Sufficient training was critical for gathering detailed information
about their interactions. It also meant I didn’t have to include lengthy
instructions in the mobile survey, which made it faster (and more
attractive) to complete.
For 10 days following the training, the participants submitted
surveys using whatever mobile device they desired. Some students
preferred tablets and some smartphones, but they all tended to submit
entries in small batches several times a day. The surveys took from 1–6
minutes to complete. Each time a survey was completed, the data were
sent to a master account where I could monitor the times and number of
entries submitted. The data were also automatically entered on a
spreadsheet for easy analysis.
A week following collection, we met again as a group to discuss
which kinds of topics or acts, such as apologizing or complaining, were
easiest and which were most difficult.

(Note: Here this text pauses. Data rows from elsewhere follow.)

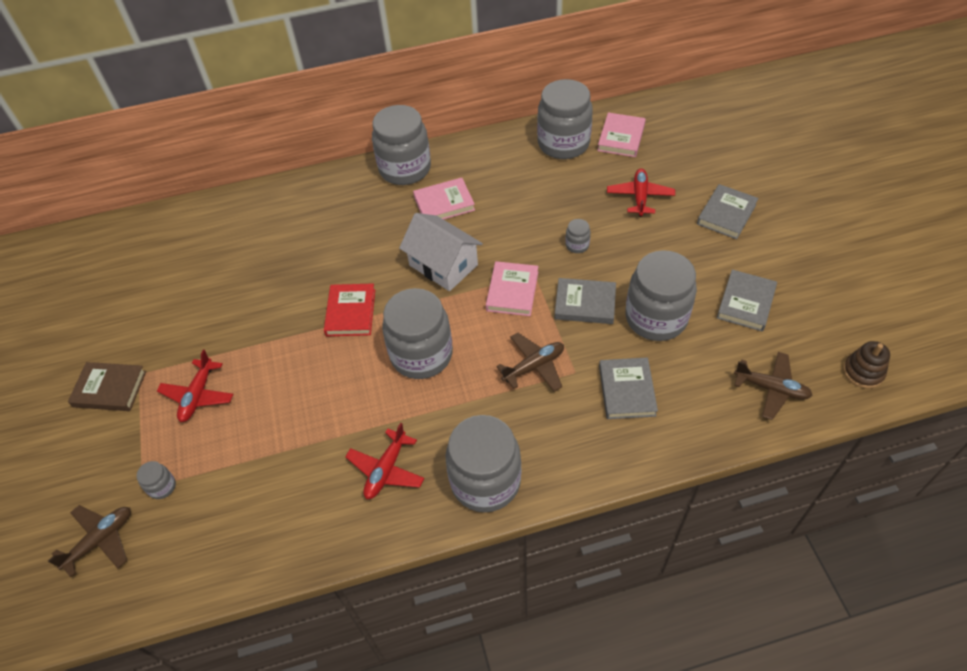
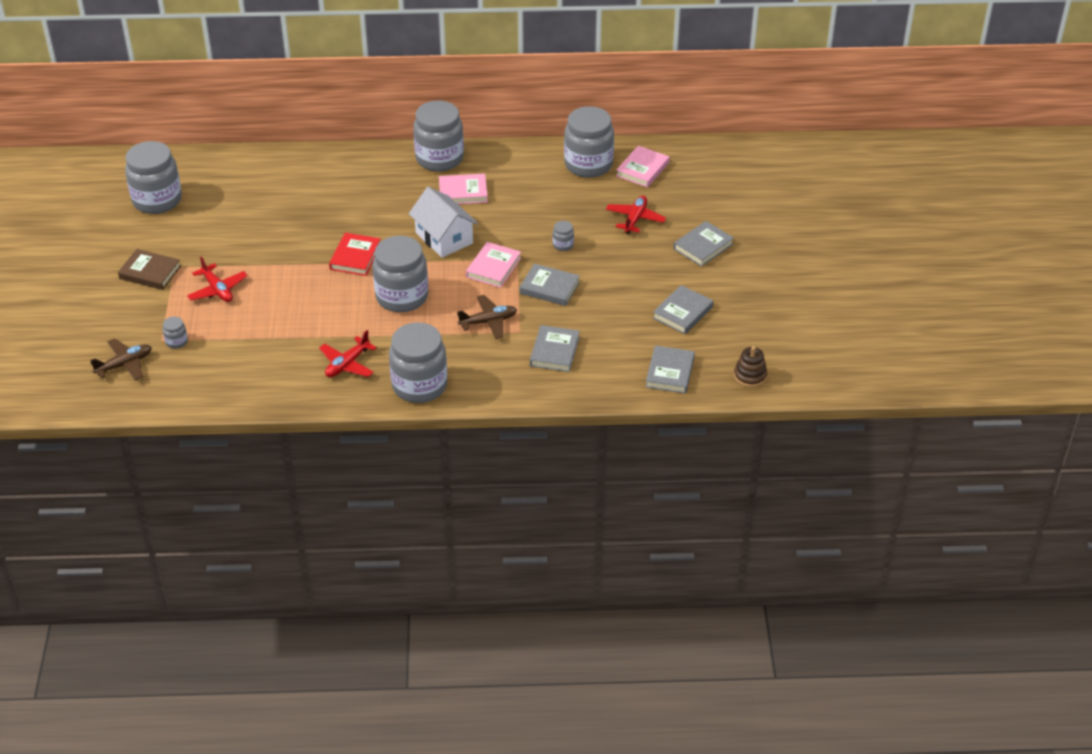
camera: 10 degrees right, 10 degrees down
(198, 395) = (217, 290): red plane -> red plane turned 60 degrees counterclockwise
(656, 318) = (603, 308): grey jar -> grey jar (157, 200)
(771, 389) = (670, 372): brown plane -> grey book

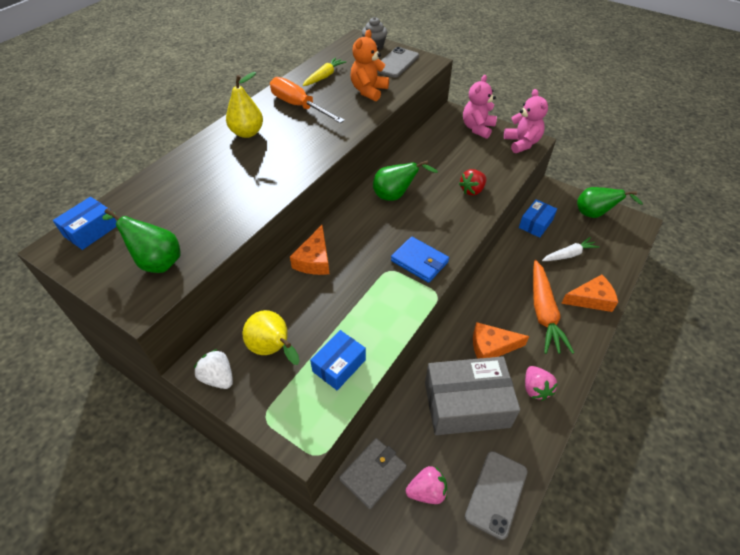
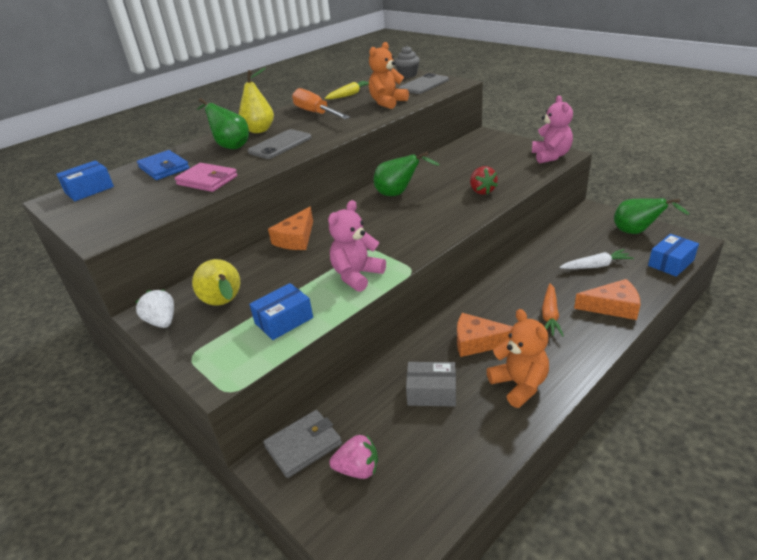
camera: 15 degrees right, 15 degrees down
(156, 261) = (131, 210): green pear -> green pear (230, 146)
(222, 213) = (207, 180): none -> pink wallet
(419, 261) = (403, 243): blue wallet -> blue wallet (164, 168)
(466, 404) = (431, 392): grey box -> grey box, size x0.53
(472, 190) = (482, 191): red strawberry -> red strawberry turned 75 degrees counterclockwise
(477, 128) = (505, 145): pink teddy bear -> pink teddy bear (356, 275)
(496, 493) = (440, 482): grey phone -> grey phone (280, 145)
(535, 224) = (563, 238): blue box -> blue box (671, 263)
(535, 389) = (519, 385): pink strawberry -> orange teddy bear
(543, 312) = (550, 315): orange carrot -> orange carrot, size x0.61

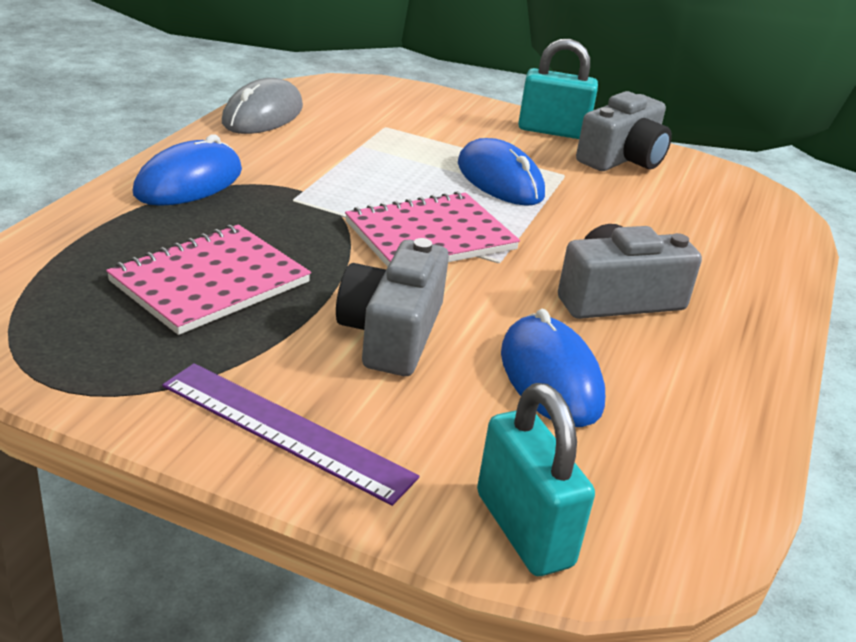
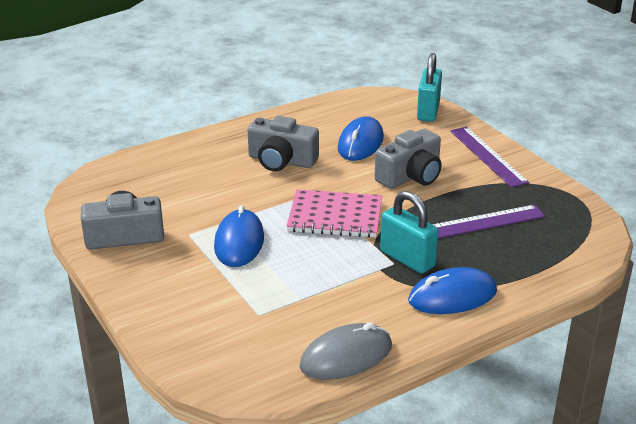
camera: 140 degrees left, 0 degrees up
(210, 282) = (480, 223): pink notebook -> purple ruler
(552, 131) = (132, 274): turquoise padlock -> turquoise padlock (407, 259)

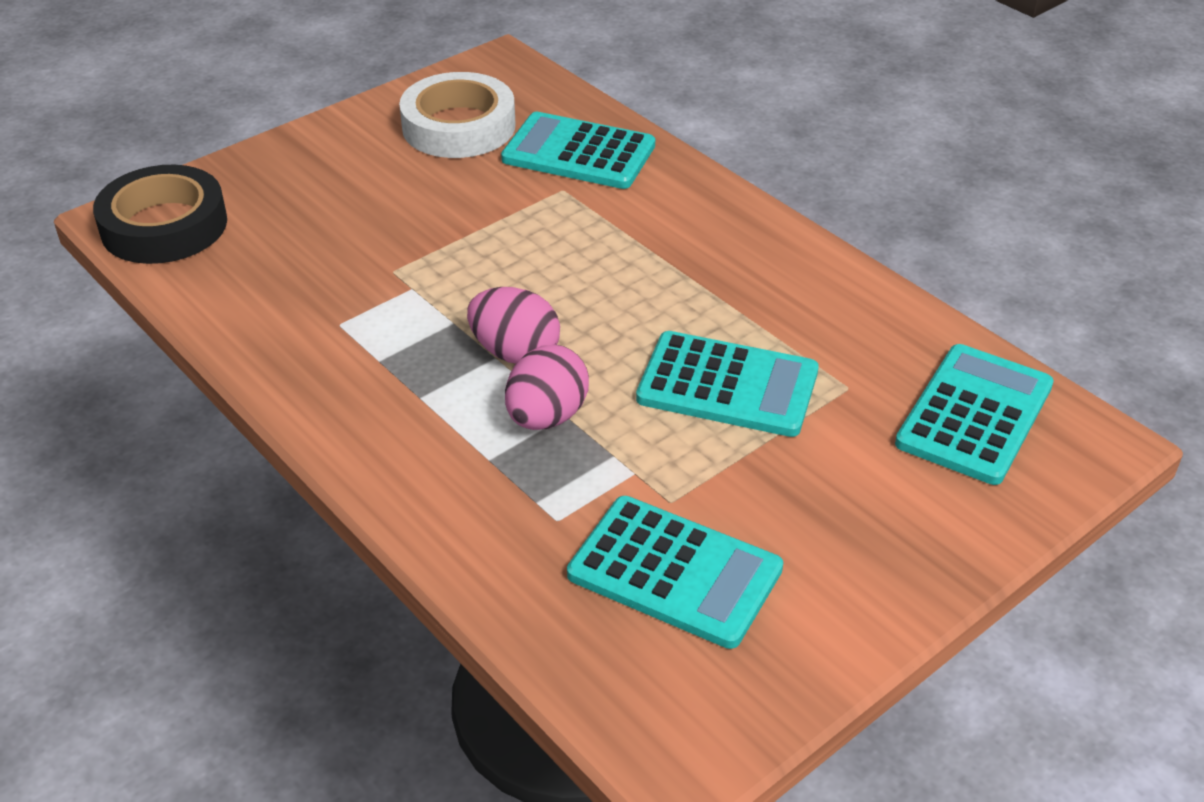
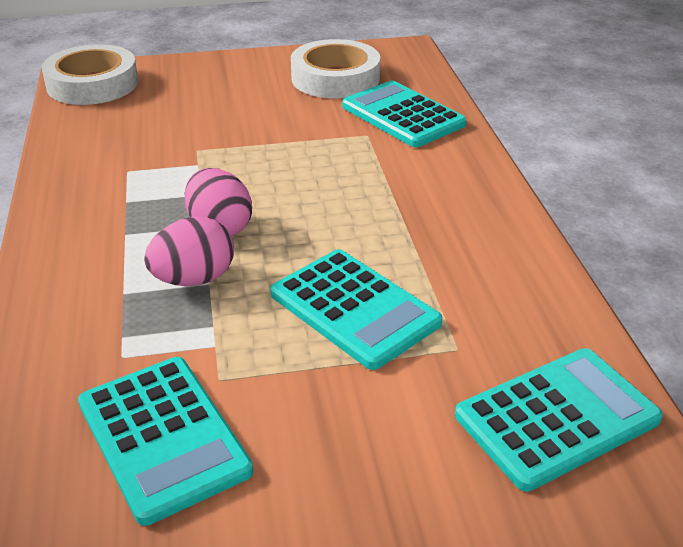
camera: 30 degrees right, 5 degrees down
(164, 226) = (92, 84): black tape -> white tape

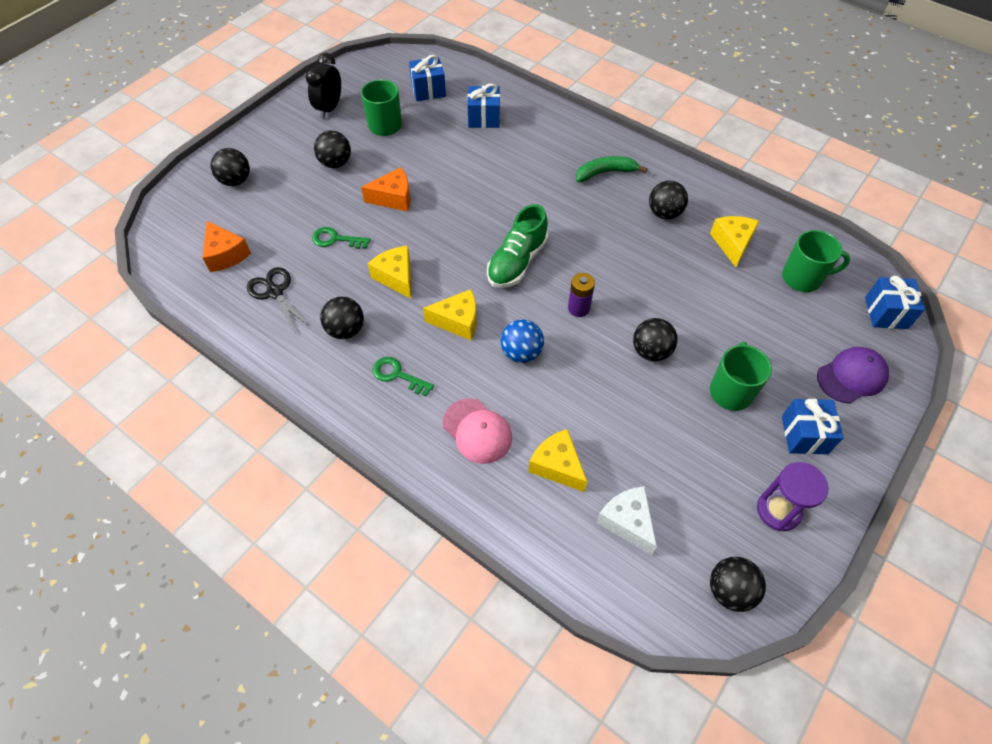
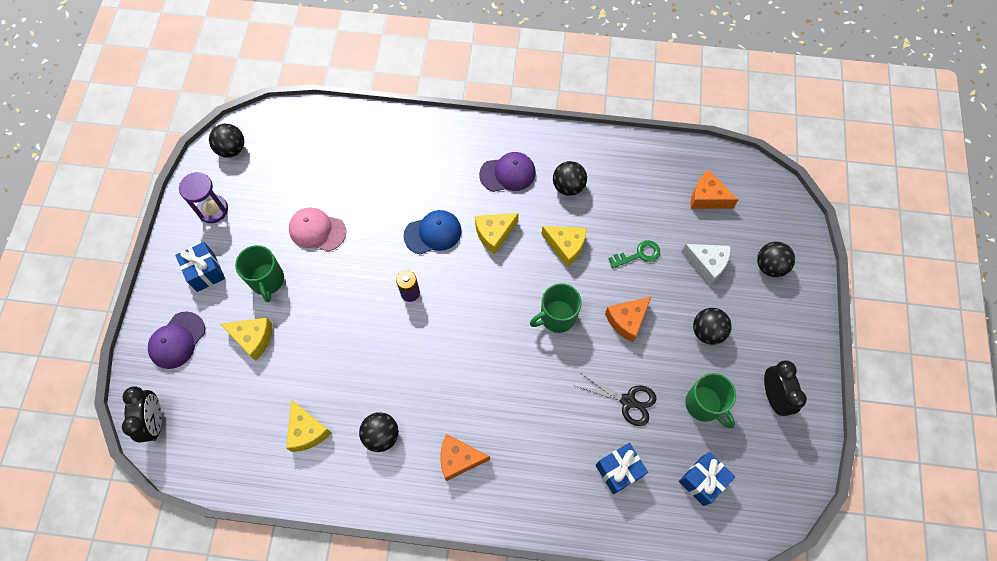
camera: 150 degrees right, 10 degrees up
(275, 292) = (642, 187): black scissors -> black scissors (628, 401)
(397, 375) = (508, 173): green key -> purple cap
(477, 431) = (430, 164): pink cap -> pink cap (317, 230)
(517, 262) = (482, 311): green shoe -> none
(521, 353) = (433, 233): blue ball -> blue cap
(557, 466) = (366, 168): yellow cheese -> yellow cheese (253, 339)
(605, 173) = (459, 459): green banana -> orange cheese
(627, 522) = (307, 157): white cheese -> white cheese (707, 264)
(651, 351) = (338, 283): black ball -> none
(803, 278) = (234, 423): green mug -> green mug (556, 317)
(886, 313) = (155, 421): blue gift -> black clock

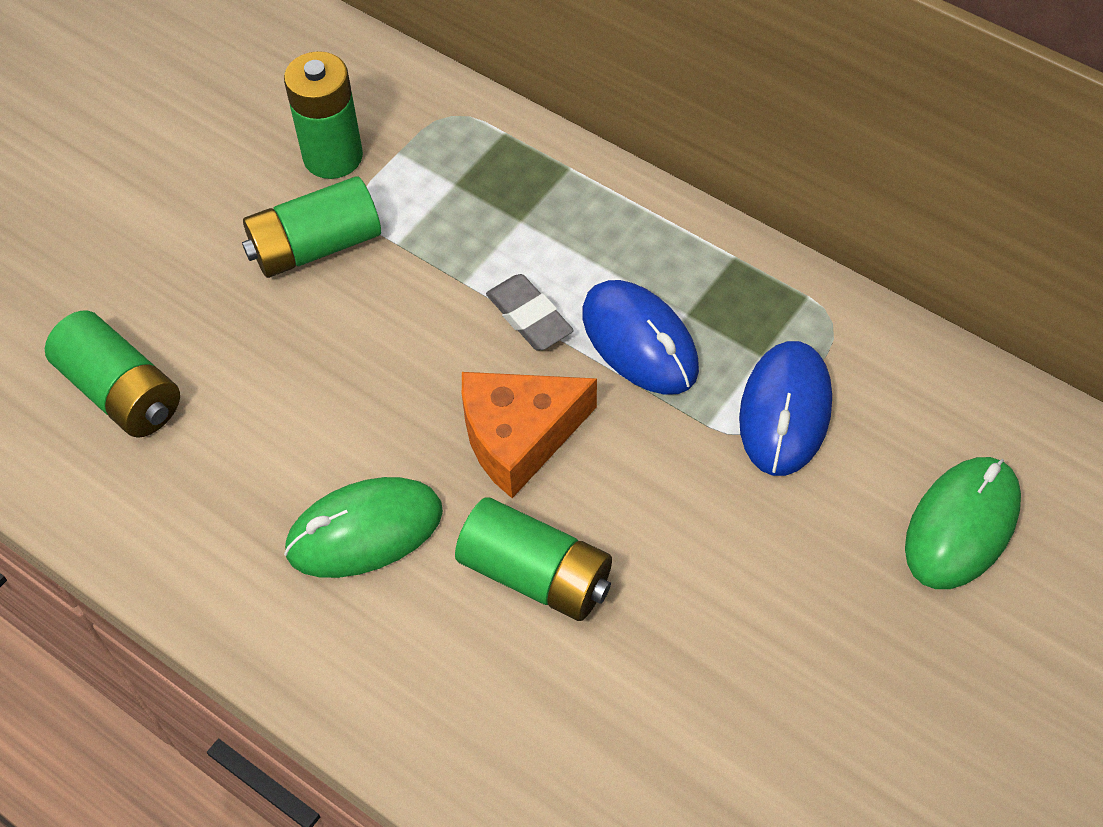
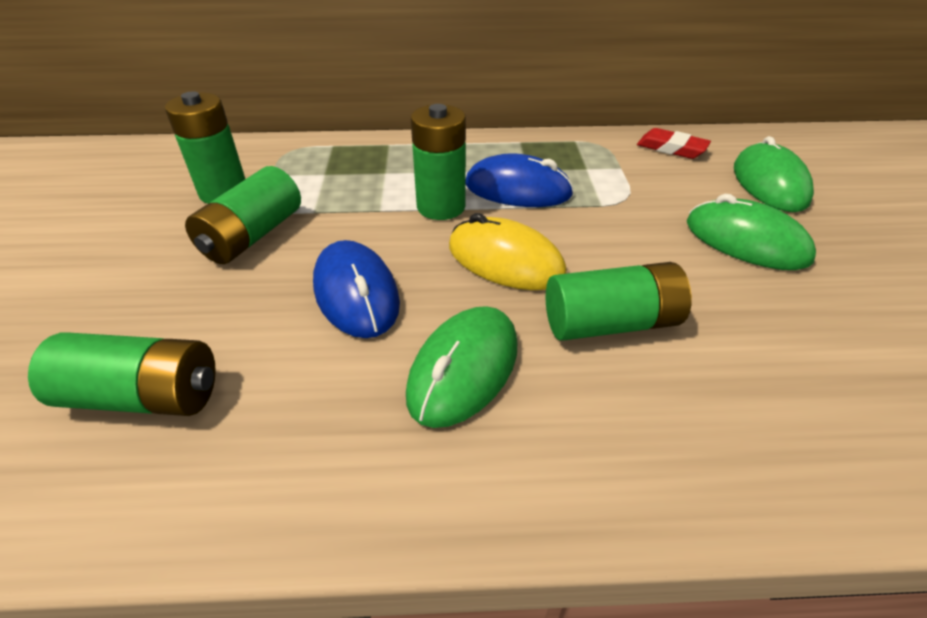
camera: 40 degrees left, 15 degrees down
(519, 436) = (505, 261): orange cheese -> yellow mouse
(529, 317) = (441, 207): grey eraser -> green battery
(785, 411) = (629, 182): blue mouse -> blue mouse (356, 293)
(802, 581) = (746, 241): none -> green mouse
(919, 388) = (671, 148): none -> red eraser

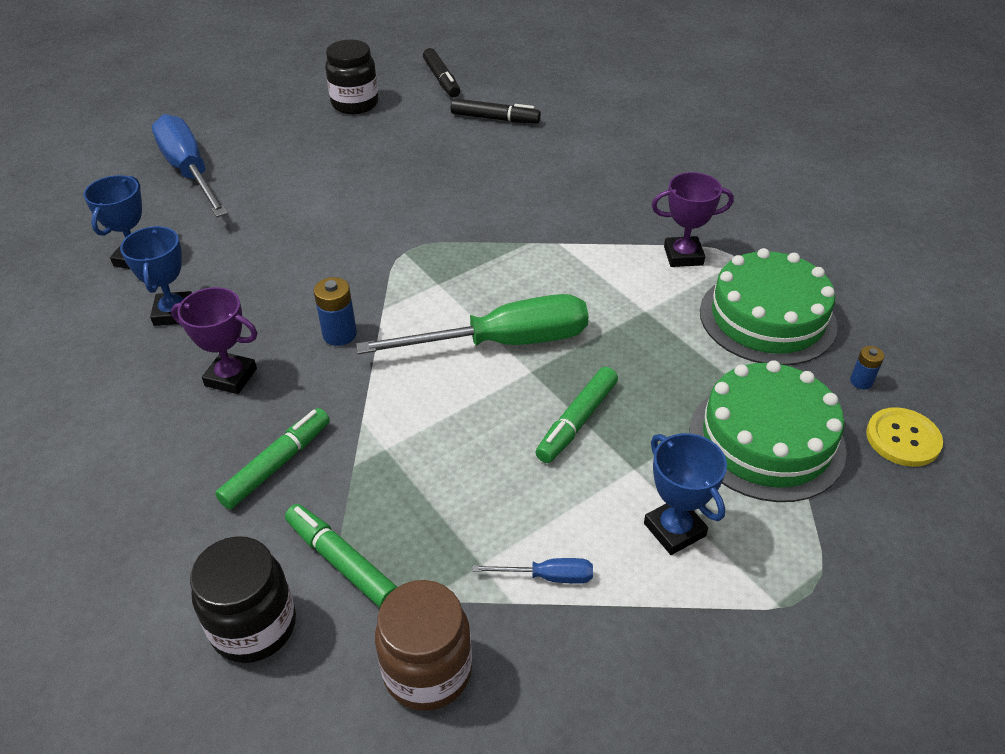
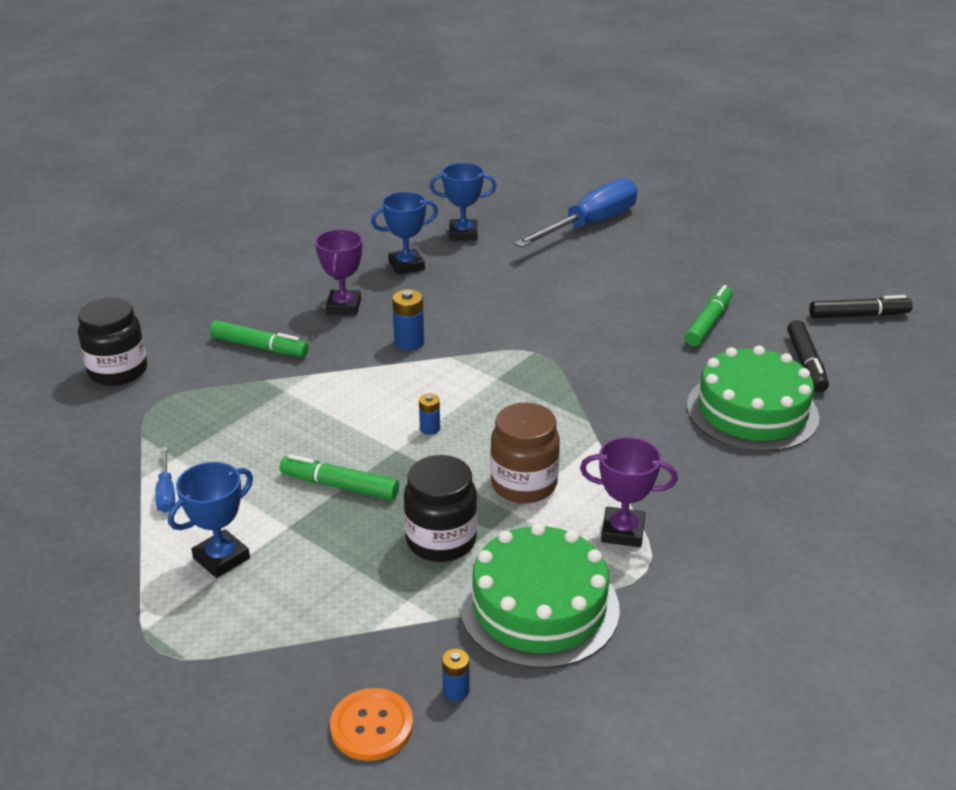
camera: 75 degrees right, 10 degrees down
(341, 561) = (173, 394): green marker -> green marker (708, 323)
(355, 104) = (763, 276): black jar -> black jar (441, 541)
(427, 671) = (83, 449): brown jar -> brown jar (524, 484)
(441, 80) = (858, 315): black marker -> black marker turned 150 degrees counterclockwise
(503, 343) = (430, 428): green screwdriver -> blue battery
(683, 256) = (622, 531): purple trophy -> purple trophy turned 60 degrees counterclockwise
(766, 440) = (344, 613): green cake -> green cake (752, 411)
(903, 438) = (372, 726): yellow button -> orange button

We critically reflected on why
some might be more difficult than others, which led to discussions of
cultural difference. Once I had all the data, I grouped survey entries
by difficulty rating to see if there were patterns in the features of
interactions which were rated difficult. I also grouped the interactions
by location (e.g., residence or public) and by interlocutor type (e.g.,
peer or professor) to investigate how their English use was
distributed. In this way, I was able to map out my students’ language
use and understand the factors that made interactions challenging for
them.
Creating a Language-Awareness Project Using Mobile Surveys
What stood out in this project is that by completing entries,
students became more aware of patterns in their English use and were
able to think critically about cultural differences. The practice of
systematically recording details about interactions afforded them some
distance and allowed for an analytical space that instructors could
harness to explore critical language issues.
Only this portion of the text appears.